De Barelli: "La construcción en seco reduce los costos"

La ejecutiva de Knauf, la empresa alemana que desembarcó en 1998 en el país, afirma que los paneles permiten ganar eficiencia en el negocio

Carla Quiroga
LA NACION
Sábado 16 de septiembre de 2017

Si bien el sistema tradicional húmedo es el más difundido en la región, la construcción en seco - estructuras y paneles-, muy utilizado en las principales capitales del mundo gana terreno impulsado, según los especialistas, por la necesidad de bajar el costo de obra que hoy alcanza a los US$ 1500/m2. En un mano a mano con la nación, Corinna De Barelli, gerente de Marketing de la fabricante alemana de placas de yeso Knauf y presidenta del Instituto de la Construcción en Seco (Incose) profundiza sobre el sistema constructivo.

¿Por qué aconseja construir en seco?

En números, la construcción en seco se destaca sobre todo por las posibilidades de bajar el costo constructivo que puede llegar a reducirse hasta en un 20 por ciento si se utilizan los materiales de manera inteligente, sobre todo por costos indirectos: menor desperdicio de material, tiempo de trabajo y gastos de logística.Por otro lado, de acuerdo con cálculos del Instituto Nacional de Tecnología Industrial (INTI), el aislamiento térmico en la construcción permite ahorrar hasta un 50 por ciento de la energía que se utiliza tanto para la calefacción como para el aire acondicionado. Un tabique común con lana de vidrio puede ser hasta un 75 por ciento más aislante que una mampostería de ladrillo hueco de 8x18x33. Hay que tener en cuenta que 30 por ciento de la energía de una casa que no está aislada se pierde por la fachada.

¿La construcción en seco provee poco aislamiento acústico?

Ese es un mito. Un tabique común, comparado con un ladrillo de ocho, ya aisla diez decibeles más y si a eso se le suma, por ejemplo, lana de vidrio, el aislamiento puede llegar a ser un 30 por ciento mayor. El segundo mito es que se trata de estructuras débiles por su menor espesor. A un tabique de placa de yeso se le puede colgar objetos de 30 a 50 kilos por metro cuadrado y la pared no se cae.

¿Qué otras ventajas tiene?

La diferencia en espesor del muro de la construcción en seco es una ventaja, porque permite un 13 por ciento menos de ocupación del terreno. Además hay diferentes placas de yeso: resistentes a la humedad, contra el fuego, para exigencias de espacios de alto transito y impacto. Son productos muy desarrollados tecnológicamente y de altas prestaciones. No se conoce pero el yeso tiene el mismo PH que la piel, y ademas regula naturalmente la humedad ambiente . Por eso los espacios construidos con placas de yeso se viven de mucho confort. Por otra parte, el tiempo de trabajo de una cuadrilla típica de un oficial y ayudante rinde mucho mas. Son más productivos: con los sistemas de construcción en seco -estructura de acero galvanizado y placas de yeso tronillada- logran hacer 20 m2 de pared terminada en el día. El plazo de obra es hasta cinco veces más rápido. Es clave que los constructores analicen el conjunto del rendimiento y se animen a desarrollar proyectos residenciales con este tipo de construcción.
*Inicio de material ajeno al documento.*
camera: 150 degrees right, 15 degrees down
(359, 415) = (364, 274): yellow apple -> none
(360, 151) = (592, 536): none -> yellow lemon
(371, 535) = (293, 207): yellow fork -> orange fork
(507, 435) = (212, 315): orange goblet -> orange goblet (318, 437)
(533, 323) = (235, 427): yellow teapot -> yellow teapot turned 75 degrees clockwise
¿Usted habla de construcción 4.0, a qué se refiere?

Es un concepto hace referencia a la cuarta revolución industrial, que en un sentido amplio es la conexión de la producción industrial con la digitalización y refiere a que todos los participantes están mejor conectados y eliminar que permite compartir mejor la información y eso genera mucha más productividad y agilidad y refiere a que todos los participantes están mejor conectados. El BIM por ejemplo es un software cada vez más utilizado para el diseño, la construcción y el mantenimiento, es decir en todo el ciclo de vida de un edificio, que permite que todos los participantes tengan y acceden a la misma información del proyecto, sus materiales su diseño, lo que se traduce en mayor eficiencia de costos y tiempos

¿Por qué no lo termina de adoptar el mercado local?

Es un tema cultural. El Incose Seco estima que el consumo aproximado de placas de yeso de habitante por año fue de 0,8 metro cuadrado en la Argentina en 2016, mientras que en Chile ese mismo indicador asciende a tres y en los Estados Unidos, a unos nueve. Sin embargo, la tendencia en el país crece. Hay mucho potencial por delante.